Do the math before buying a heat pump.

And if you must go camping, don't place your wet shoes too close to the campfire.

Those are three sample nuggets of wisdom Global TV morning news anchor Steve Darling will pass on to his daughter and son. But it's different advice that daughter Hayley, 3, is getting these days.

"I think we try to instill in our daughter not to judge people," says Darling, a Team Power Smart leader. "That's a big thing. The other thing is that if you're out there willing to lend a hand to someone else, it makes a big difference.

"There are lot of people out there in need, and we're very lucky."

Darling uses his TV celebrity clout regularly at various Lower Mainland charity events, and he's made a habit of taking his wife Jen and Hayley along. And now that entourage includes his 4-month-old son Hunter.

Steve and Hayley DarlingBeautiful B.C. is growing fast

As one of the most stunning, livable places on the planet, British Columbia attracts residents and businesses from around the world. BC Hydro estimates that electricity demand in B.C. will grow anywhere from 20 to 40 per cent in the next 20 years.

What will B.C. look like when Hayley and Hunter are both in their 20s, 30s and beyond? It's something that dad has been thinking about a lot.

"Having kids really does change your perspective, because you want to leave the world a better place for them," says Darling. "When we're gone, they're still going to be here, and their kids after that."

The family owns two vehicles, including a minivan, but both cars are much more efficient than the car they got rid of. And the family loves to walk.

"We walk a lot now," he says. "We walk to the park every night after dinner.
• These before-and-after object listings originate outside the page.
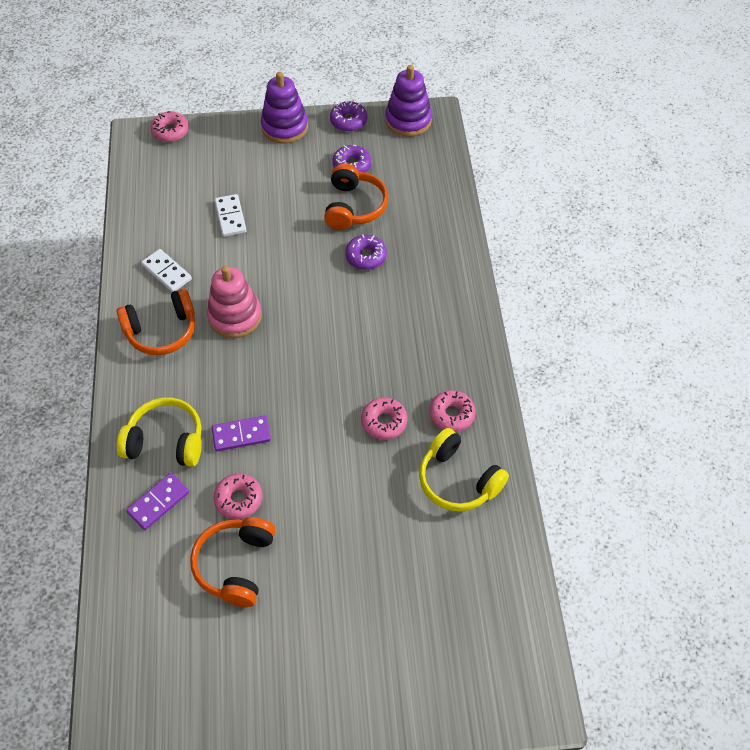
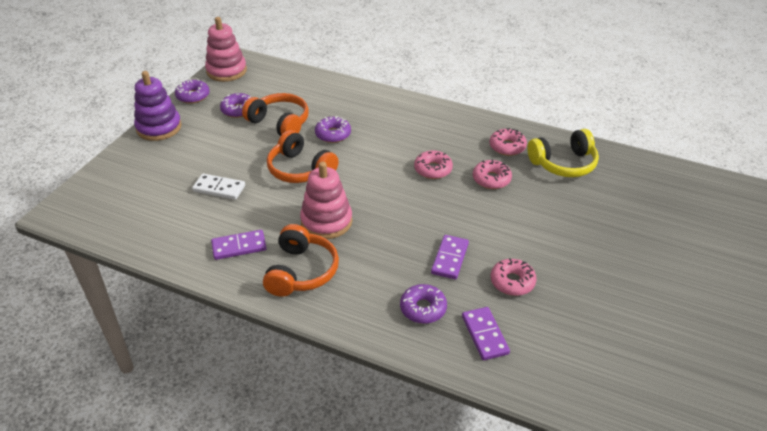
camera: 60 degrees left, 15 degrees down
(166, 272) = (239, 247): white domino -> purple domino
(166, 441) = (423, 308): yellow headphones -> purple donut
(170, 131) = (80, 191): pink donut -> pink donut (433, 169)
(236, 565) = (575, 305): orange headphones -> orange headphones (300, 169)
(408, 120) = (226, 71): purple stacking toy -> pink stacking toy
Rather than drive there, it's about a 15-minute walk."

About a year and a half ago, the family moved into a new home, adjacent to fields and the dike in Pitt Meadows. Steve had an energy audit done and discovered that, thanks to upgrades such as more efficient windows, this house was even more efficient than the last.

He also learned that while he had heard that a heat pump might save him money, that's not always the case. A Power Smart expert calculated that the cost of the heat pump, and the increased electricity demand, would outweigh the benefits — the existing high-efficiency gas furnace would be more cost efficient.
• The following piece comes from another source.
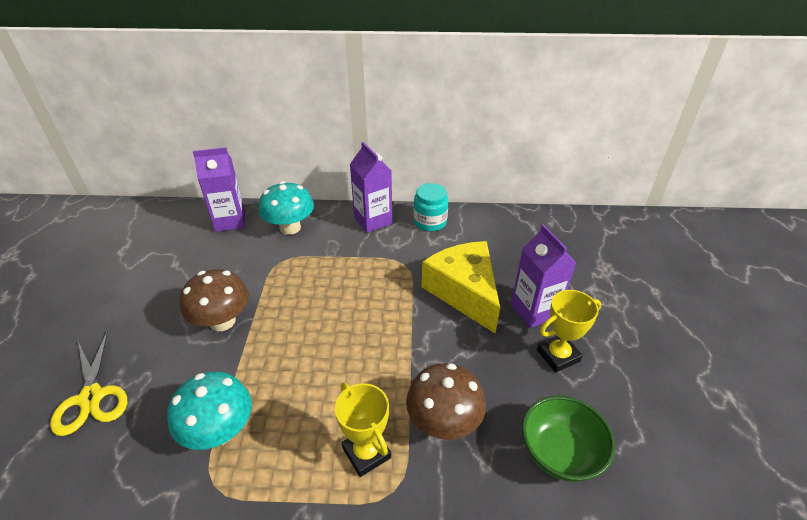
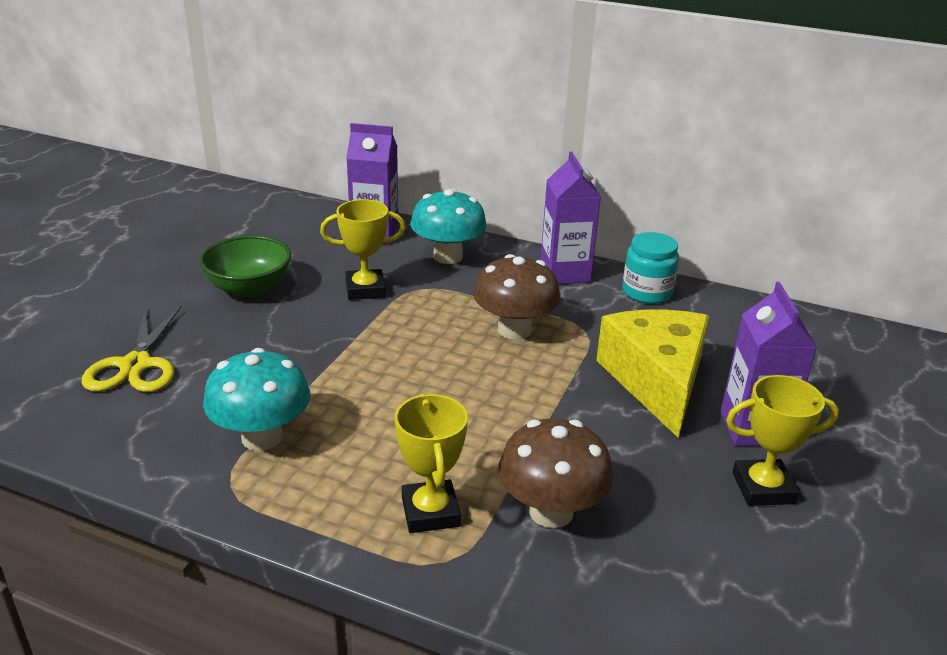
camera: 20 degrees right, 10 degrees down
(222, 321) = (316, 332): brown mushroom -> brown mushroom (514, 330)
(243, 272) = (365, 289): none -> yellow trophy
(560, 453) = (705, 595): green bowl -> green bowl (249, 288)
"It's nice having the air conditioning [from the heat pump] in the summer time, but having said that, how much time do we actually get when the temperature's super, super hot?," he says. "Are we going to put in an air conditioner for 3 or 4 weeks. Probably not."
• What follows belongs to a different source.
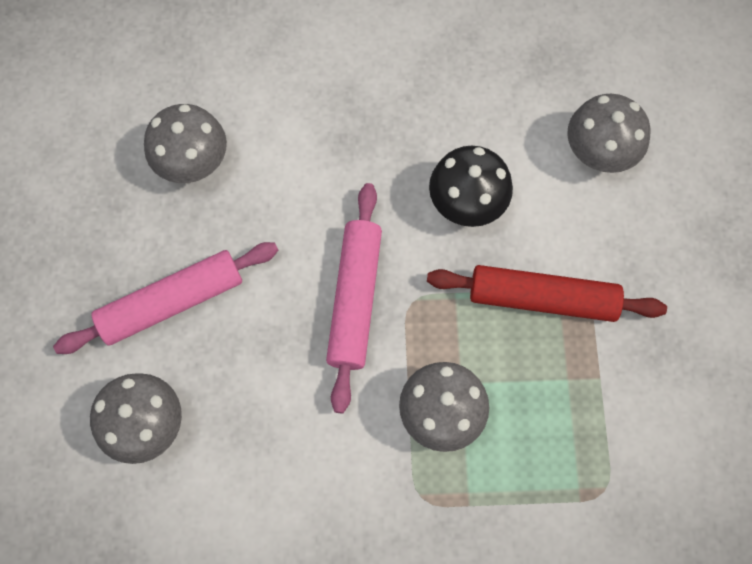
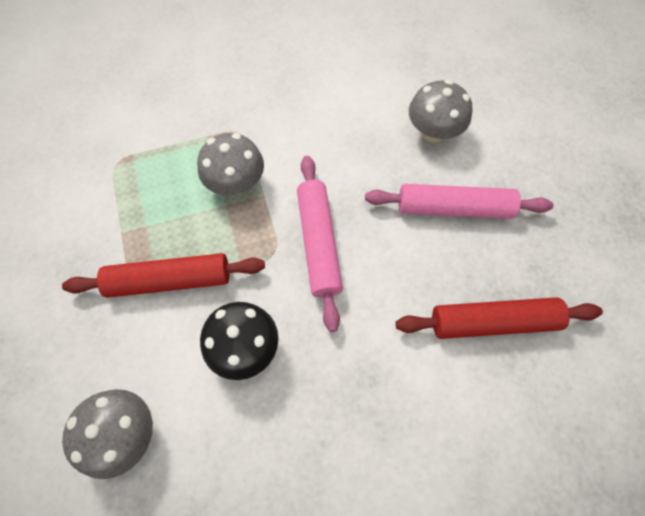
camera: 165 degrees right, 5 degrees down
(172, 302) = (454, 208): pink rolling pin -> pink rolling pin turned 45 degrees clockwise
(192, 162) = (493, 322): grey mushroom -> red rolling pin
One change he did make was the addition of a programmable thermostat, which allows the family to optimize heating in a rather unique family schedule. Steve is up at 3 a.m. each day in advance of his morning anchor stint at Global, and the furnace kicks in just before he gets out of bed on winter mornings. Then it's off again a short time later, and back on in time for his not-quite-as-early rising daughter.

"That three or four hours of savings can add up to a lot when you think about it," says Darling, adding that Hayley now knows to grab a sweater or a blanket when the home's a bit cold. "

Through Power Smart, he learned that he didn't have to spend a lot of money to save a lot on electricity. He also gained a better appreciation of what BC Hydro has to build and maintain — in generating stations, transmission and distribution lines — to continue to deliver a reliable electricity system.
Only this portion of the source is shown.